A Valentine's Warning

On February 14, 1929, Al Capone ordered the murder of five members of the North Side Gang in Chicago. This bloody event eventually became known as the St. Valentine’s Day massacre. Experts believe that the hit was set in motion by an unsuccessful attempt by Bugs Moran to eliminate Capone’s lieutenant Jack McGurn (along with the successful murders of several other key members of the Capone Organization) and continual power grabs for Capone’s territory. But there is another issue here which deserves contemplation… The fact is, a bloodbath is the perfect complement to this mind-rape travesty of a Holiday.

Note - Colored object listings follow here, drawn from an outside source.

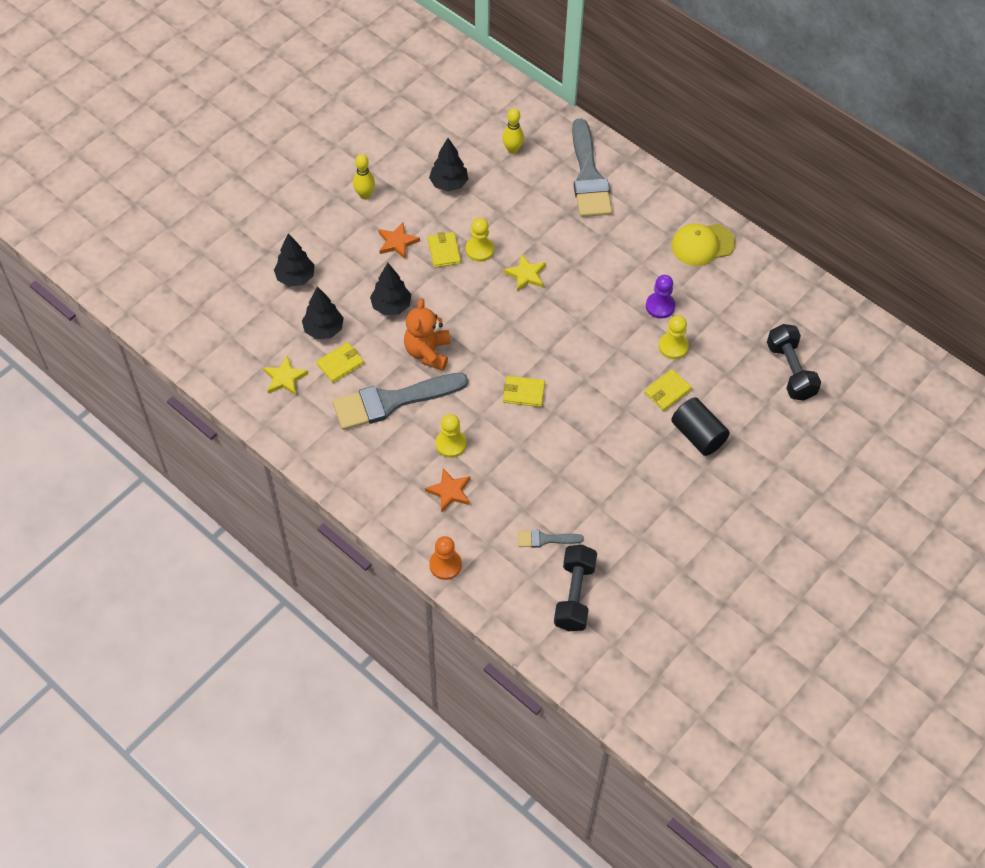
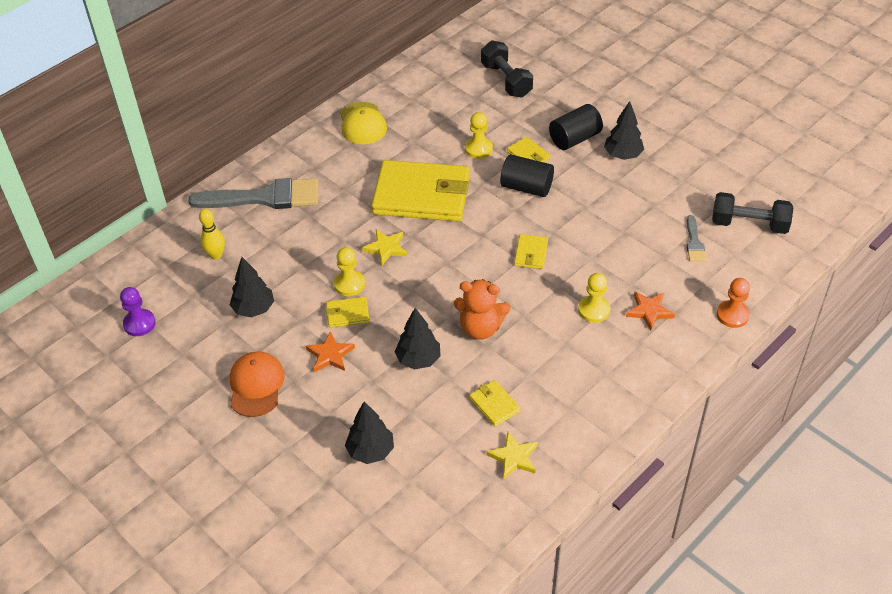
camera: 85 degrees left, 10 degrees down
(324, 330) = (447, 421): black tree -> black tree (623, 155)
(365, 195) = (256, 385): yellow bowling pin -> orange cap
(392, 401) = (543, 358): grey brush -> none
(600, 300) = (422, 195): none -> yellow wallet
(618, 389) = (526, 187): none -> black cylinder
(660, 306) = (432, 155): purple pawn -> purple pawn (139, 324)
(790, 371) = (506, 80): black dumbbell -> black dumbbell turned 75 degrees clockwise

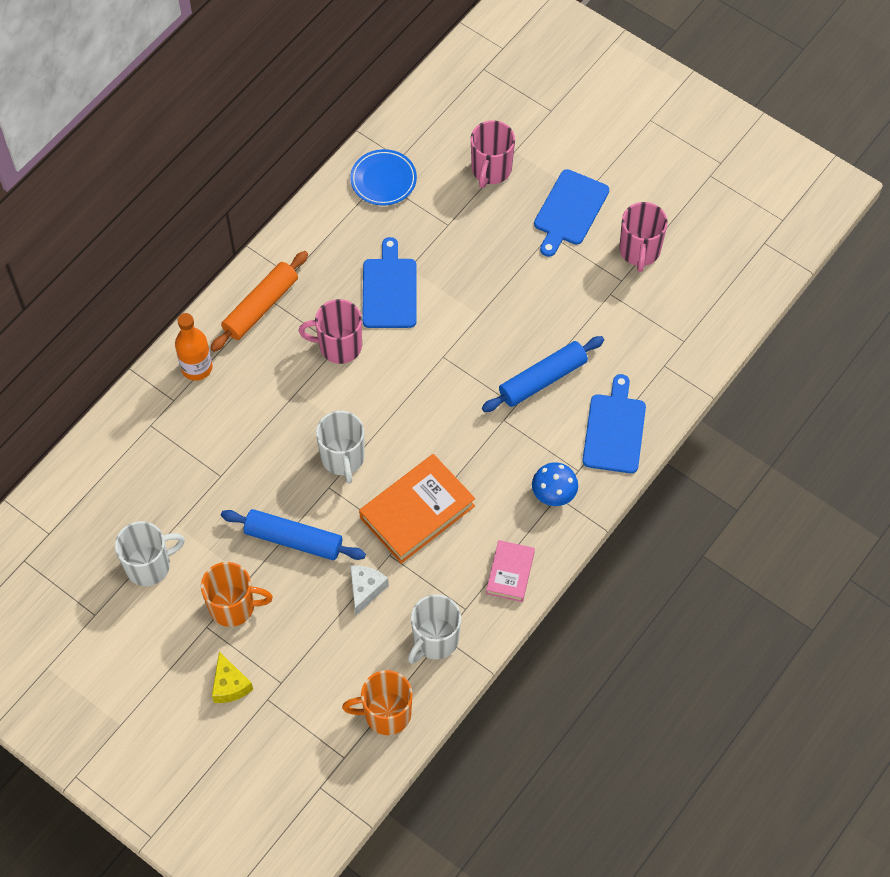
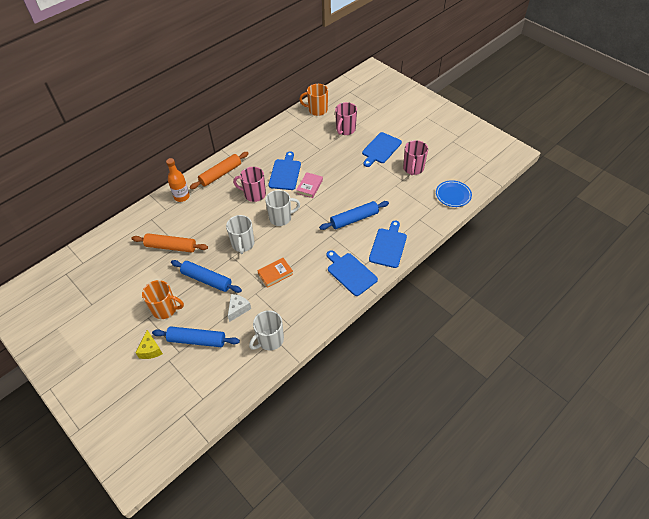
camera: 10 degrees right, 10 degrees down
(149, 565) = (128, 283): white mug -> white mug (281, 218)
(207, 480) = (171, 247): none -> orange rolling pin
(307, 657) = (197, 340): none -> blue rolling pin
(383, 180) = (293, 129): blue plate -> blue plate (453, 195)
(386, 713) = (233, 377): orange mug -> orange mug (317, 110)
(417, 512) = (275, 274): orange book -> orange book, size x0.57
(510, 573) = (319, 310): pink book -> pink book (309, 187)
(554, 493) = (350, 273): blue mushroom -> blue cutting board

Every year I have stepped up onto my soapbox and spoken against this unholy institution. Every year I take this opportunity to interject some reason, some resistance, to this ridiculous invasion of heart shaped boxes and disgusting, misspelled candy. Yet, despite my efforts, I watch the sheeple of this great nation once again get herded into a mass of doey eyed, slack jawed Shakespearians who are willing to get wallet raped by their local florist for a dozen-count bundle of hay-fever. All for the sake of doing what they should be doing EVERY DAY. I have watched as the single folks around me are pitied, avoided, ridiculed and given advise until it becomes their dearest ambition to beat senseless the next fool who wishes them a “happy singles awareness day”. Countless single cubicle jockeys dream of drowning couples in a frothy mixture of chocolate syrup and their own arterial spray every time they are forced to watch a flower delivery (or one of those weird singing valentines) come off the elevator on their floor. And God forbid any of us have to go to the store for a gallon of milk lest we be trampled by the scores or self absorbed pricks who forgot the whole thing to begin with and are now forced to make a mad dash for a trinket, card or flower to appease the God of Poor Planning.The result is that, by Valentine’s Day, I am ready to slit my wrist with a Golden Heart Pendent.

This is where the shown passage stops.